Read the full story: Spacesuit Simulation: What It's Like to Wear an Astronaut's Outfit
Pablo de León, a space studies professor at the University of North Dakota, gives Space.com contributor Elizabeth Howell (right) a safety briefing for donning a spacesuit. De León manages the University of North Dakota Human Spaceflight Laboratory, as well as the university's Inflatable Lunar/Mars Analog Habitat, which hosts simulated space missions that are up to two weeks long.
Space.com contributor Elizabeth Howell practices picking up simple objects in the lab at the University of North Dakota. Spacesuits make it harder to do this task, due to decreased mobility and limited sightlines.

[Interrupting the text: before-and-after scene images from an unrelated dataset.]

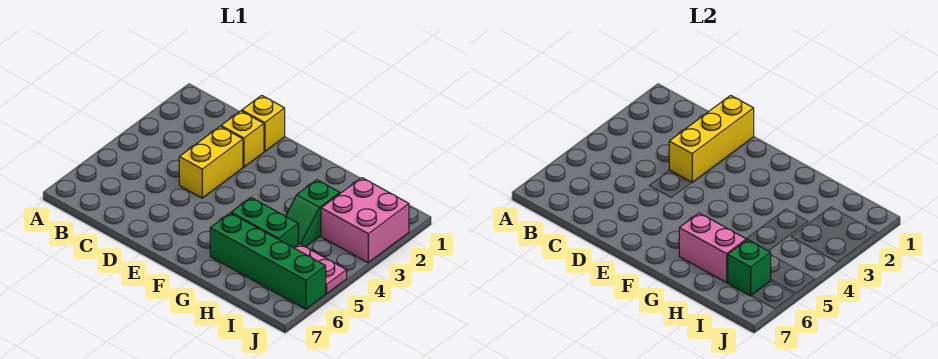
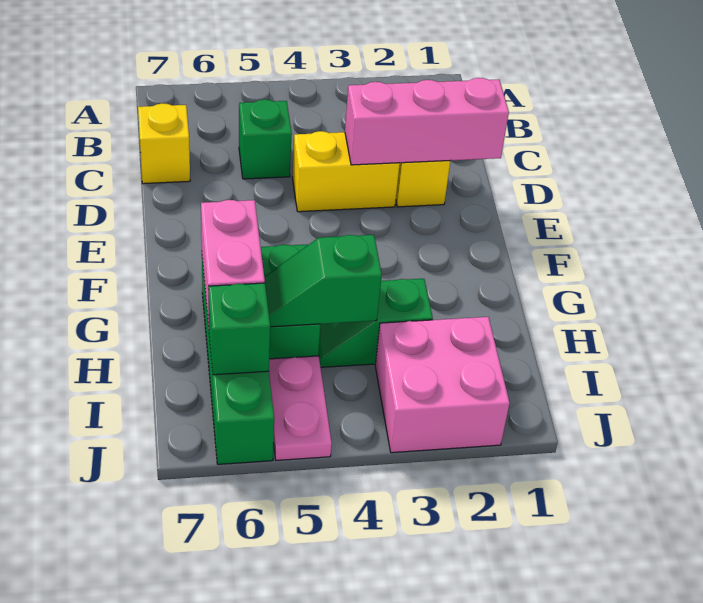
none -> green brick C5 level 1
yellow brick D1 level 1 -> yellow brick C7 level 1
yellow brick D1:D3 level 2 -> pink brick D1:D3 level 2
none -> green slope H4:H5 level 2 top 4

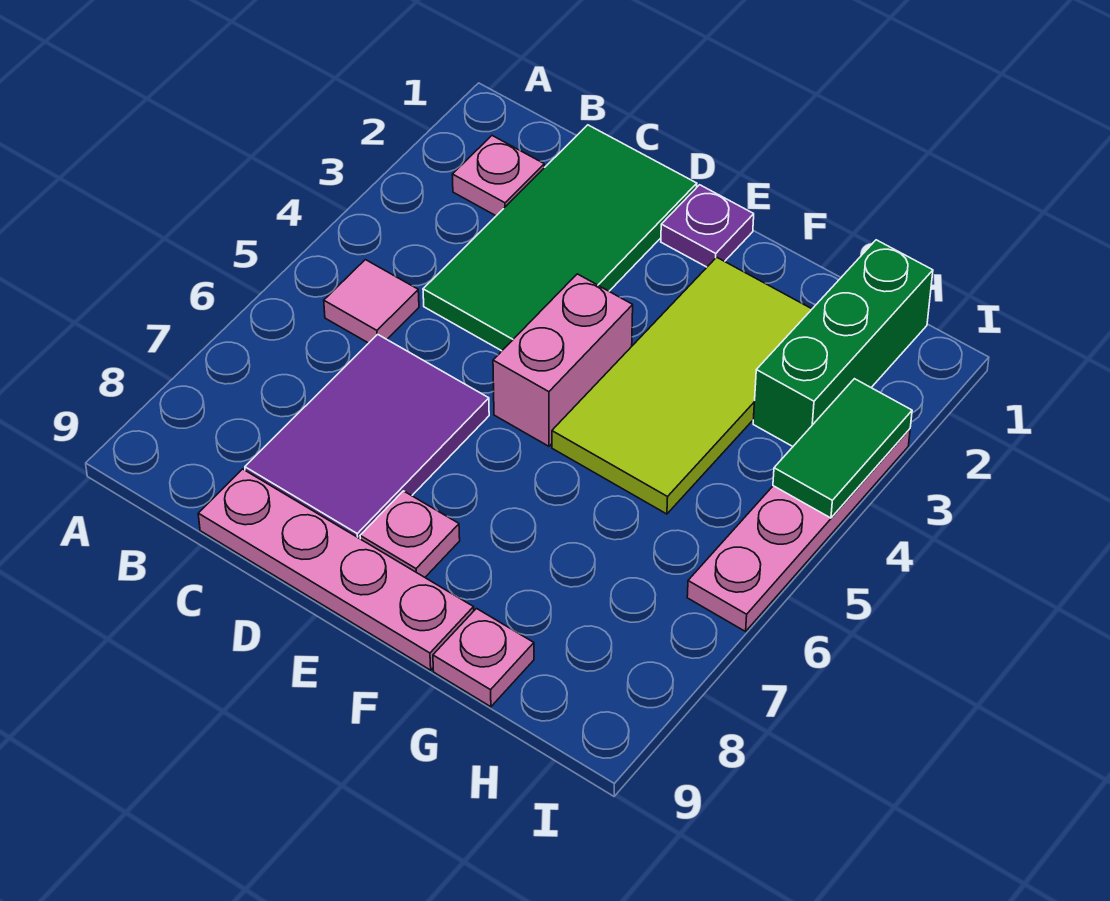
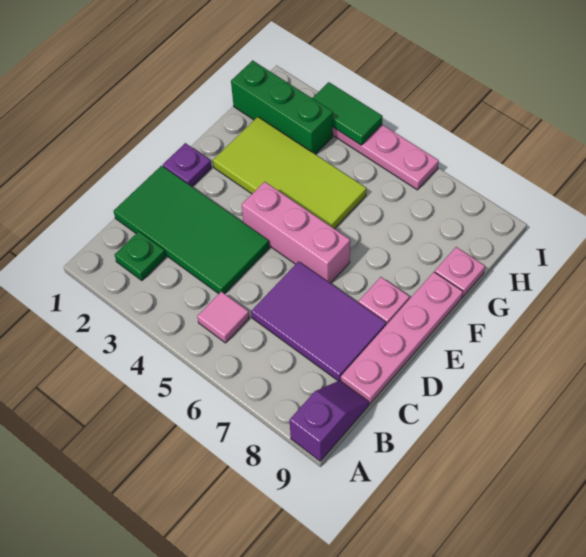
none -> purple slope A9:B9 level 1 top A
pink plate B2 level 1 -> green plate B2 level 1
pink brick E4:E5 level 1 -> pink brick E4:E6 level 1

Space.com contributor Elizabeth Howell (left) climbs into the NDX-2 spacesuit while being assisted by Pablo de León, a space studies professor at the University of North Dakota. The person wearing the spacesuit climbs into the NDX-2 from the back. The suit is designed to dock on the outside of a spacecraft, habitat or rover between uses, as a sort of separate spacecraft, so that an astronaut can enter or leave the spacesuit without bringing it inside. This reduces the amount of dust or debris brought into an astronaut habitat.

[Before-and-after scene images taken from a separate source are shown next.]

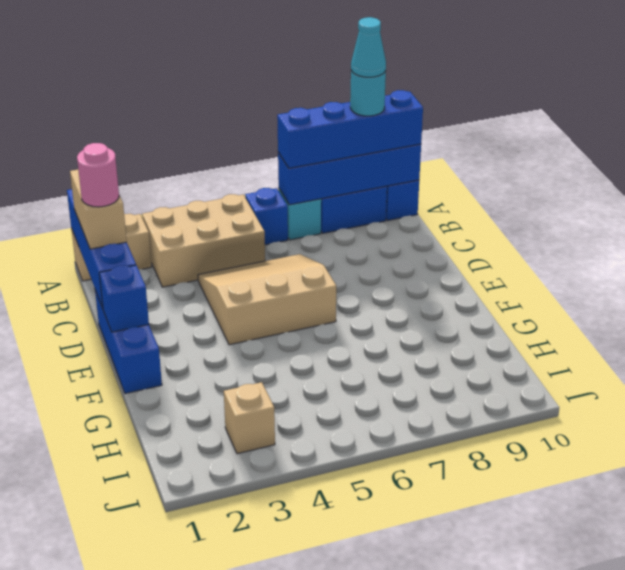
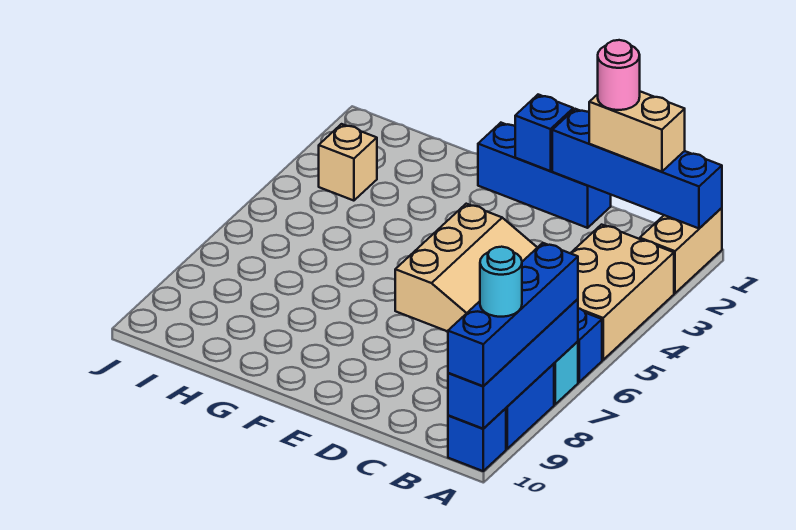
cyan cone A9 level 5 -> none

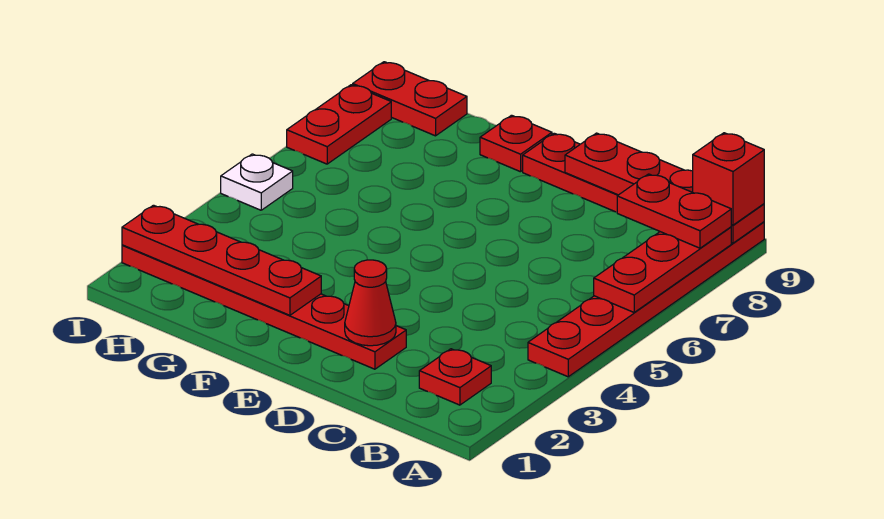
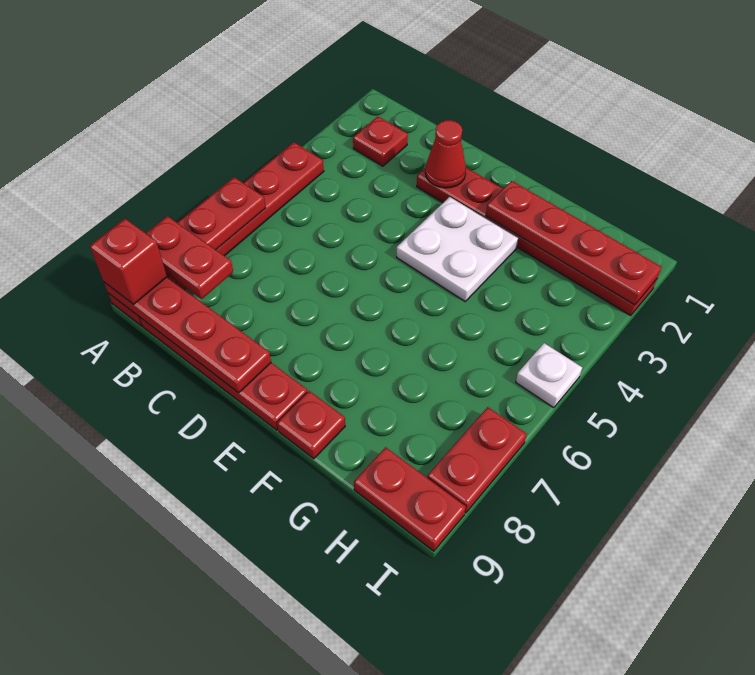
none -> white plate E3:F4 level 1

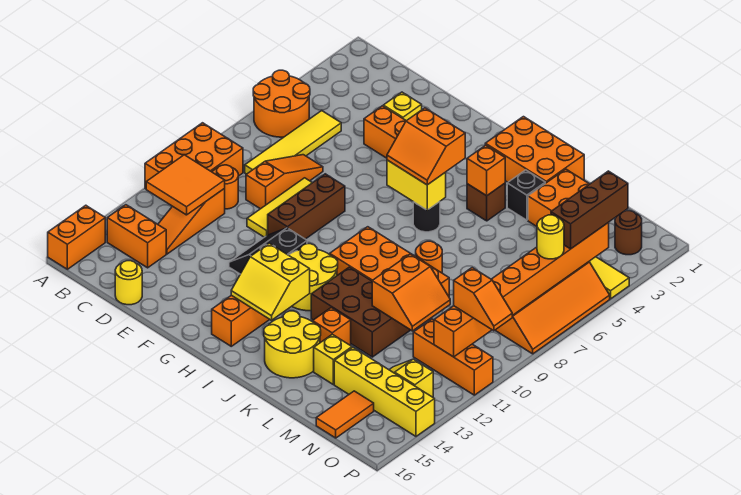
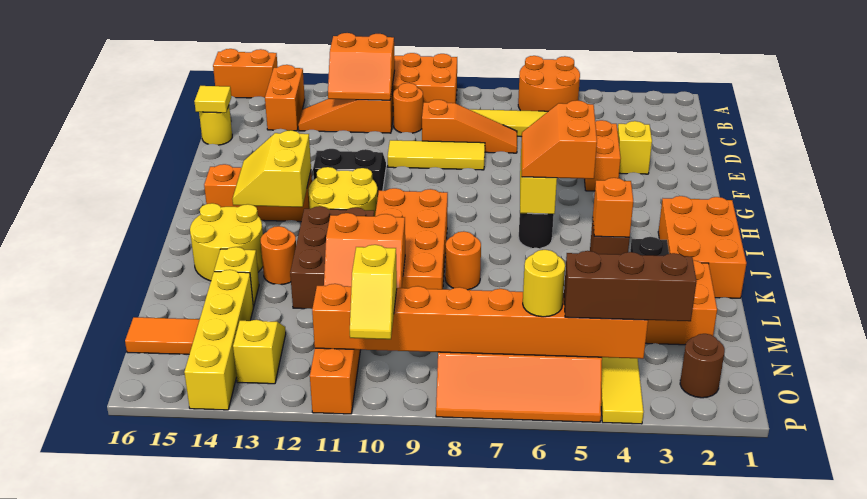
orange tile B11:C12 level 2 -> orange slope B11:C12 level 2 top B
none -> yellow tile D16 level 2
brown brick F8:F10 level 1 -> none
orange brick K13 level 1 -> orange round brick K13 level 1
orange slope O10:P10 level 3 top O -> yellow slope O10:P10 level 3 top O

Space.com contributor Elizabeth Howell (top) grasps a bar to lower herself into the NDX-2 spacesuit. At left is University of North Dakota graduate student Joseph Clift. This is a laboratory version of the NDX-2, fixed in place for testing; a more flexible version is used in the field at the Inflatable Lunar/Mars Analog Habitat.

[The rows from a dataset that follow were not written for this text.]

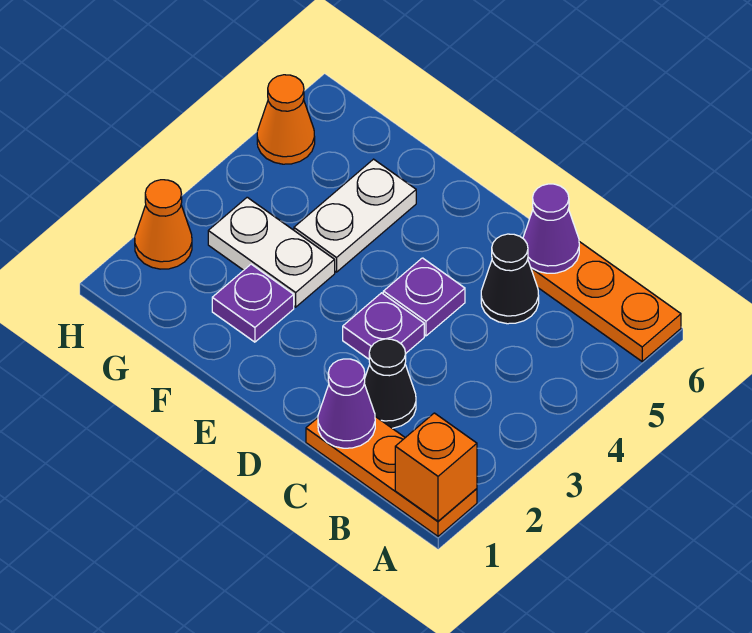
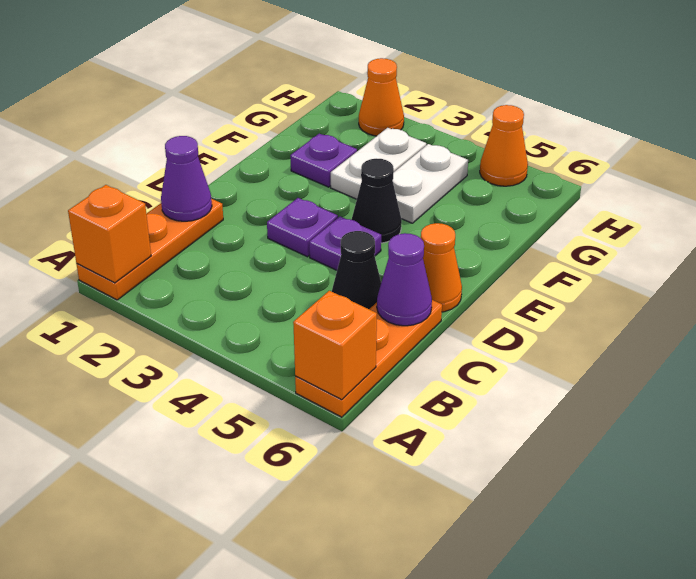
none -> orange brick A6 level 2
black cone C2 level 1 -> black cone E4 level 1
none -> orange cone D6 level 1
white plate F4:F5 level 1 -> white plate F4:G4 level 1

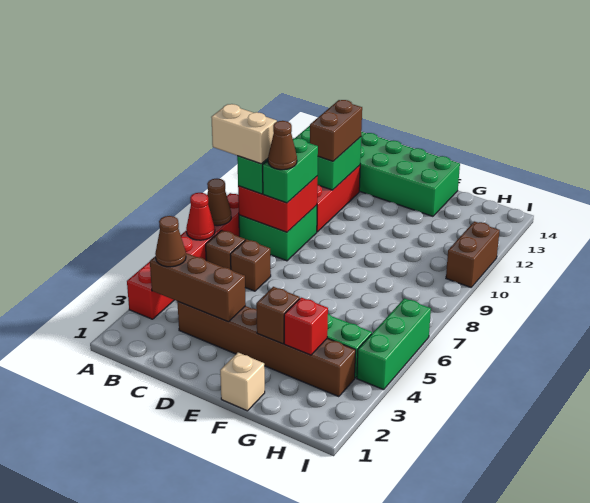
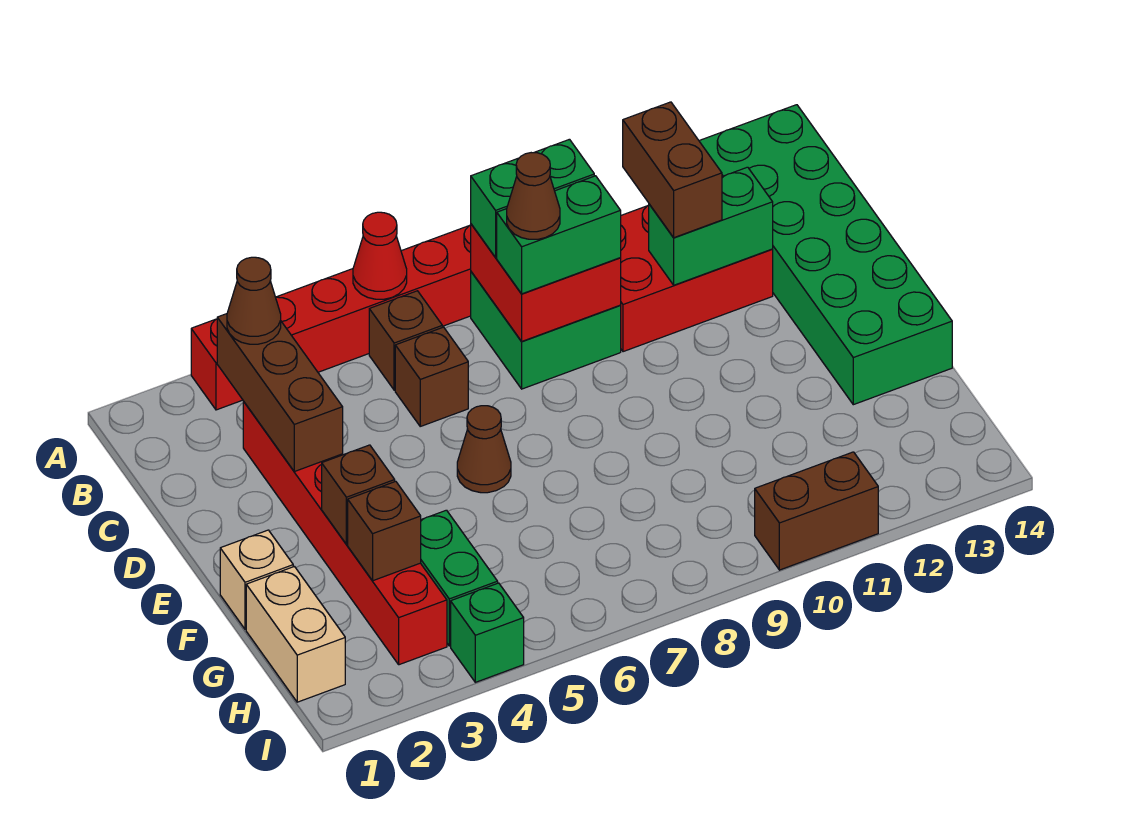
brown cone A7 level 2 -> brown cone E6 level 1
tan brick A8:B8 level 4 -> tan brick G1:H1 level 1
brown brick C3:H3 level 1 -> red brick C3:H3 level 1
brown brick C11:C12 level 3 -> brown brick B11:C11 level 3
red brick G3 level 2 -> brown brick G3 level 2
green brick I4:I6 level 1 -> green brick I4 level 1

With the help of two students (off camera), Space.com contributor Elizabeth Howell wiggles herself into the NDX-2 spacesuit at a lab in the University of North Dakota. Howell's left foot was stuck for much of this process, and the spacesuit doesn't allow subjects to look down — making communication within the team essential to resolve issues.
University of North Dakota graduate students Joseph Clift (bottom left) and Bradley Hoffmann (right) help Space.com contributor Elizabeth Howell into the NDX-2 spacesuit. Operations like this one require trust between team members because the person wearing the spacesuit needs help to get in and out of the NDX-2 safely.
Sticking the landing
Space.com contributor Elizabeth Howell smiles in relief when both feet securely touch ground inside the spacesuit. The back of the spacesuit is still open but will be sealed shortly. Pressure inside the spacesuit is maintained with a nearby (off-camera) air compressor, which feeds air into the spacesuit through a plastic tube.
Readying for testing
Pablo de León, a space studies professor at the University of North Dakota, explains spacesuit-testing procedures to Space.com contributor Elizabeth Howell (right). An intercom allowed the two to communicate during the trial. If communications cease or an emergency arises, de León said, it is possible to get a subject out of the spacesuit in mere seconds.
Tool time, in a spacesuit
Space.com contributor Elizabeth Howell (in spacesuit) tries unsuccessfully to pick up items using a simulated astronaut tool. Visibility at the bottom of the astronaut helmet was limited, and her arms were too short to reach the ground. Assisting is Pablo de León, a space studies professor at the University of North Dakota (left), along with graduate students Joseph Clift (foreground right) and Bradley Hoffmann (background right).
Testing complete! Space.com contributor Elizabeth Howell pulls out of the NDX-2 spacesuit, under supervision by Pablo de León, a space studies professor at the University of North Dakota (left). This prototype suit may be adapted for use in the field if NASA lunar landing missions move forward as planned, because NDX-2 is primarily designed to accommodate the priorities and constraints of walking on the moon.